On the day before our baby was due, my husband John came home from work, weeping. It was August of 1990, and the Gulf War and recession had resulted in a permanent lay-off from his longtime construction job. It was the first (and only) time I saw him cry. His heart was broken. But maybe someday I’ll use this.

Our son was born: a perfectly healthy and beautiful baby boy. We were ecstatic, despite the fact that John didn’t have a job and we were living in a cramped mobile home with three children: his, mine, and ours.

“Maybe I should get a real job,” I said. “Give up this crazy dream of writing books.” I was an established newspaper and magazine writer, but had been attempting futilely to break into the competitive world of children’s books.

“Keep at it,” John said. “Don’t give up.”

So I didn’t. I stayed home and wrote, raising our children and grasping tight to my hopes. I prayed for the strength to continue writing despite the obstacles and staggering odds.

Several weeks after our son Zach was born, John saw an ad in a local paper: “Old Barn: Free For The Taking-Down.”

John took the barn apart, piece-by-piece, and found that there was a market for the materials. The boards and beams, windows and doors and weather vanes were all sold. The barn would live on for another hundred years, in a hundred different places. It was the beginning of John’s own business, but we still didn’t have much money. One writer and one self-employed Barn Saver plus three children is an equation that doesn’t always equal promptly-paid bills. But maybe someday I’ll use this.

When Zach was two months old, I began writing a novel for pre-teen children. Working on an ancient and clattering typewriter, I used the kitchen table for my desk. I plugged away on the typewriter as Zach dozed contentedly in his swing. Through the window of our mobile home, I could see the green Welsh Mountain of Pennsylvania. This mountain would be the setting of the book. The main character, Maizie, was a girl who’d been abandoned by her mother. She was hurting. Maizie had lots of wishes, but life was rough. I knew: I’d used bits and pieces of my own. But still Maizie had hope. Someday, somehow, everything would be okay.

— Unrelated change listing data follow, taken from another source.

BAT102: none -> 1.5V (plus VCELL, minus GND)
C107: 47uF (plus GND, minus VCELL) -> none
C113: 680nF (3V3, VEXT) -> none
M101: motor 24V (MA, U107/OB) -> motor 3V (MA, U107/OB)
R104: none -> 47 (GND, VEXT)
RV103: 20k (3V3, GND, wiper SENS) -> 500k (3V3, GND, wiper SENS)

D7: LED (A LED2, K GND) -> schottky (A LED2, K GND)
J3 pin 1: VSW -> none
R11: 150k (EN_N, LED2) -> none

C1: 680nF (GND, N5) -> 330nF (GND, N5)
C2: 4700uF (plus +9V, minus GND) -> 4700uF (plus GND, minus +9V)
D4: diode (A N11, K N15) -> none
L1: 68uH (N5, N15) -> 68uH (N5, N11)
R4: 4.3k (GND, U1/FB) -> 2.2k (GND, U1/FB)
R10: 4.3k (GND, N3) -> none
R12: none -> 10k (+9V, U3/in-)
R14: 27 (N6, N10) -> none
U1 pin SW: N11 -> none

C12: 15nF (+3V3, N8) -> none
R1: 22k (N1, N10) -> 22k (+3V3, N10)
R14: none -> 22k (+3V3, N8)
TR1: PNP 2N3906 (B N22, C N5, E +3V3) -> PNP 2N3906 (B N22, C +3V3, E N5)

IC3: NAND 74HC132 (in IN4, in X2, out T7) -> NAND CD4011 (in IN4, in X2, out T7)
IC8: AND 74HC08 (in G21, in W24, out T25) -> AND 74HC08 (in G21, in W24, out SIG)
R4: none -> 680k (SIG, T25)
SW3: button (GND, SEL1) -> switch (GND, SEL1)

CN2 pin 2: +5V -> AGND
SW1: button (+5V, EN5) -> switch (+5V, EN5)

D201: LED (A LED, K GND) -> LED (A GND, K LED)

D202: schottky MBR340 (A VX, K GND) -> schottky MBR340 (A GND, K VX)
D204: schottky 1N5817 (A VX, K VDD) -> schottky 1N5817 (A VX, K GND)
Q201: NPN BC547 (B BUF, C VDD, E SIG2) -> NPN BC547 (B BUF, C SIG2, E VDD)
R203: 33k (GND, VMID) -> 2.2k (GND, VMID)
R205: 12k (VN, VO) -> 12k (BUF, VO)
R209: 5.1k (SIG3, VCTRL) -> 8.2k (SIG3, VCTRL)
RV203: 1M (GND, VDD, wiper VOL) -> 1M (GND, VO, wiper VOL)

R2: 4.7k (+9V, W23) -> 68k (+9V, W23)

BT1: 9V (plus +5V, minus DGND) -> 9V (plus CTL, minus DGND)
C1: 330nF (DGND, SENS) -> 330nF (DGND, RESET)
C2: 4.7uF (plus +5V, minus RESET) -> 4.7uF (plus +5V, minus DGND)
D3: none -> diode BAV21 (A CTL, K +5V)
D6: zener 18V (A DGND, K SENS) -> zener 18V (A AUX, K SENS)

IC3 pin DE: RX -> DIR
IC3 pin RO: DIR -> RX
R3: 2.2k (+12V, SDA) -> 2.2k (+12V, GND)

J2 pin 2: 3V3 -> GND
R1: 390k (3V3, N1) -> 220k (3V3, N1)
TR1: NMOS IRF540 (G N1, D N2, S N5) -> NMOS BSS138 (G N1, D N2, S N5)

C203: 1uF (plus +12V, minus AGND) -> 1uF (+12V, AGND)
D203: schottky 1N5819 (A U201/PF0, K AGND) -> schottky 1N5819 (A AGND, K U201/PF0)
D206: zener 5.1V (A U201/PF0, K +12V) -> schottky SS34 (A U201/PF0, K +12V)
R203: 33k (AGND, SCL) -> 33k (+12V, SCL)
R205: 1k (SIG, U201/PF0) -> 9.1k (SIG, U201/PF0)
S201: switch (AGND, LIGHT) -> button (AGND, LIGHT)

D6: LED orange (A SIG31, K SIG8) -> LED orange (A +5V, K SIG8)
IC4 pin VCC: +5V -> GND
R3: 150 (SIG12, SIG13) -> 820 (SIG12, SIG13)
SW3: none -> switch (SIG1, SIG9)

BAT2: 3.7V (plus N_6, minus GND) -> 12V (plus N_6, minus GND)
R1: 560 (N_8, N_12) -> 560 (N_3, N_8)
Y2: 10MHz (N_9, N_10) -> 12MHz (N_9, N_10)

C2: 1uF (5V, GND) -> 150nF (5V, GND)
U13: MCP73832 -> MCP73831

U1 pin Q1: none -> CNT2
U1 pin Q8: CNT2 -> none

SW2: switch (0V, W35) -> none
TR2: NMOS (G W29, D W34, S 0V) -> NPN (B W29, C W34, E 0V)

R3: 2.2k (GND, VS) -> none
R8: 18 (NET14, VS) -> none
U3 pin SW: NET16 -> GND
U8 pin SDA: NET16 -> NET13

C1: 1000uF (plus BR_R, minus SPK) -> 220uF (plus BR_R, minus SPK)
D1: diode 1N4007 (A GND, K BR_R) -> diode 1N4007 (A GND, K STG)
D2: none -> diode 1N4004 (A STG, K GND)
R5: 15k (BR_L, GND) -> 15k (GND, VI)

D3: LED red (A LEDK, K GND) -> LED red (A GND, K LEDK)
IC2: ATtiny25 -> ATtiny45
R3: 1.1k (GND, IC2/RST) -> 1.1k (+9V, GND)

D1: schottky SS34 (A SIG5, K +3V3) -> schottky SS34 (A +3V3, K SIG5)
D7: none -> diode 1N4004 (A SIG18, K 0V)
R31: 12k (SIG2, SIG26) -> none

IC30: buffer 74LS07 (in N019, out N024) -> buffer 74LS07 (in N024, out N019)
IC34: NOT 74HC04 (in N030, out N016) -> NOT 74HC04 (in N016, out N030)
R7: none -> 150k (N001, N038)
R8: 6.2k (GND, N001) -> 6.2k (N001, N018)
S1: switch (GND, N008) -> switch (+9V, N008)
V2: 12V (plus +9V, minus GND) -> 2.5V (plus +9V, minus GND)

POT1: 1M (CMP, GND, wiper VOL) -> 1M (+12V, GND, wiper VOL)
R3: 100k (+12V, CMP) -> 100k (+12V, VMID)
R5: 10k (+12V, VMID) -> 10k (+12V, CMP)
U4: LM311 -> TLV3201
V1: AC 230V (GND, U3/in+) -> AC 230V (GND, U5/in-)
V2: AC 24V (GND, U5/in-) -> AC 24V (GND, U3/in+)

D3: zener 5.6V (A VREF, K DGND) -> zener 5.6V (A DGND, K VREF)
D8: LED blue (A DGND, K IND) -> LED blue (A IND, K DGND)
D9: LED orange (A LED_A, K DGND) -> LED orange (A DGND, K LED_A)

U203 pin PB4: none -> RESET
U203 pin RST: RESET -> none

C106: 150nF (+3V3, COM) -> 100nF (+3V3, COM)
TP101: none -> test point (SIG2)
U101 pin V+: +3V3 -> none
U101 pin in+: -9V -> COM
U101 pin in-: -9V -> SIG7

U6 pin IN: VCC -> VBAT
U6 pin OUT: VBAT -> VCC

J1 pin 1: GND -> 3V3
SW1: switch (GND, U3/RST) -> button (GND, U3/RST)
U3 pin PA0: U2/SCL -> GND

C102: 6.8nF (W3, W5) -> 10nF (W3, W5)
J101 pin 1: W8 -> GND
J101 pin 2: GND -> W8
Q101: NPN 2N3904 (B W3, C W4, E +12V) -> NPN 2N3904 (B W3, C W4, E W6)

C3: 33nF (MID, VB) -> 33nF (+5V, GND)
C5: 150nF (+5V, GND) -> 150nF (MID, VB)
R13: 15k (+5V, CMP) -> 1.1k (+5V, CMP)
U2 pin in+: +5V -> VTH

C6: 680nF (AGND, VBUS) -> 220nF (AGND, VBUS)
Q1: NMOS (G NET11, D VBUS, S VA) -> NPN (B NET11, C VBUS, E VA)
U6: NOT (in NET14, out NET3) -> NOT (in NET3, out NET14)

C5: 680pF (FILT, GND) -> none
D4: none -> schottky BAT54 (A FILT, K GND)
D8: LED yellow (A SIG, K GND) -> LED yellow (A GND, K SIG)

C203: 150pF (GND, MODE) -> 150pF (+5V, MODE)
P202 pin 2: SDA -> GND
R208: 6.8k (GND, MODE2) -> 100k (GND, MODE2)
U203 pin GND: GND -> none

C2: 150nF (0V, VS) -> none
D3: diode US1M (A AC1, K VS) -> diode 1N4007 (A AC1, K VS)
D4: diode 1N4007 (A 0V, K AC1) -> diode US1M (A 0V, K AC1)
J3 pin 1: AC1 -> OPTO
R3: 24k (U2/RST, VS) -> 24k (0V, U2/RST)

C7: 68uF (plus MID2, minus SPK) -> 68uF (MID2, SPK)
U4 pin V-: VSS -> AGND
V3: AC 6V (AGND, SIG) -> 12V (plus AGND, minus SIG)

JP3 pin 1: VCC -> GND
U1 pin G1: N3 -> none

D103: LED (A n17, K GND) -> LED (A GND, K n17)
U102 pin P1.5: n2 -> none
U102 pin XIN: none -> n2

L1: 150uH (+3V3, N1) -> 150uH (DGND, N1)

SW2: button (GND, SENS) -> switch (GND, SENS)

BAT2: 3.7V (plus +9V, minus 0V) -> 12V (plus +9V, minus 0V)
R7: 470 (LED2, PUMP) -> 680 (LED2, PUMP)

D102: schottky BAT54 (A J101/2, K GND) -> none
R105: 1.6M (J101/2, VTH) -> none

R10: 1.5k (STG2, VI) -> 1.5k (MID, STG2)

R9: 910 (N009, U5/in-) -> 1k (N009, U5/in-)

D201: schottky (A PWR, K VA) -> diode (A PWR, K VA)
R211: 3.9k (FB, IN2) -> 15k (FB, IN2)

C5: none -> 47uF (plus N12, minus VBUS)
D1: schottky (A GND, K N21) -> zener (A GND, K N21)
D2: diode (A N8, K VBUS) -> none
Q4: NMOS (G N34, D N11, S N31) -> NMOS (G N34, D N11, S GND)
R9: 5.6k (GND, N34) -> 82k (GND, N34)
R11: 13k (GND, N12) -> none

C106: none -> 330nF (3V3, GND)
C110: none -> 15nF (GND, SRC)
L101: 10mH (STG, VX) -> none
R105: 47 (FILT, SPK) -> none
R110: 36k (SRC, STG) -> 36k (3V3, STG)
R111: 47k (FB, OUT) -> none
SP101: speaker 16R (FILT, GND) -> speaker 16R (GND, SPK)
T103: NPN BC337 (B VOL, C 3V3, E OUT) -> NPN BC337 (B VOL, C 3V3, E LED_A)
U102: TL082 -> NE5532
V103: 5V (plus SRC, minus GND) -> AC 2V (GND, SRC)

The book Maizie would be published five years later, in 1995. In the meanwhile, I wrote a picture book based on John’s work of dismantling and recycling old barns. The book, Barn Savers, was published in 1999 and has been honored by the American Library Association’s Booklist Journal by being named Top Of The List, Best Picture Book of 1999. It’s also been lauded as a Notable Book in the Language Arts by the National Council of Teachers of English, as well as short-listed for the Bill Martin Jr. Picture Book Award in Kansas and the Keystone State Reading award. A mention of the book appeared in the pages of People Magazine.

I’ve used this.

Our existence is easier. Our children have grown tall and strong, we bought a 100-year-old home. John’s business is booming, and I’ve published twelve books with more under contract. I’m writing. My dream has come true, and I know that I’m doing what I’m meant to do. I was born for this.

Life isn’t perfect; there are still hard times and frustrations. But I’ve learned an important lesson: blessings can follow hardships. Writers need to feel in order to write. We have to live life before putting the words on paper. It’s what writers do: we observe ourselves suffering, and sift the pain into sentences.

My main struggle nowadays is with raising teenagers. Two of the three boys are taller than John and I. We look up to lecture them. They look down and think that they know everything. We wear their hand-me-downs. They break our hearts every now and then, just as teenagers have done to parents since the beginning of time.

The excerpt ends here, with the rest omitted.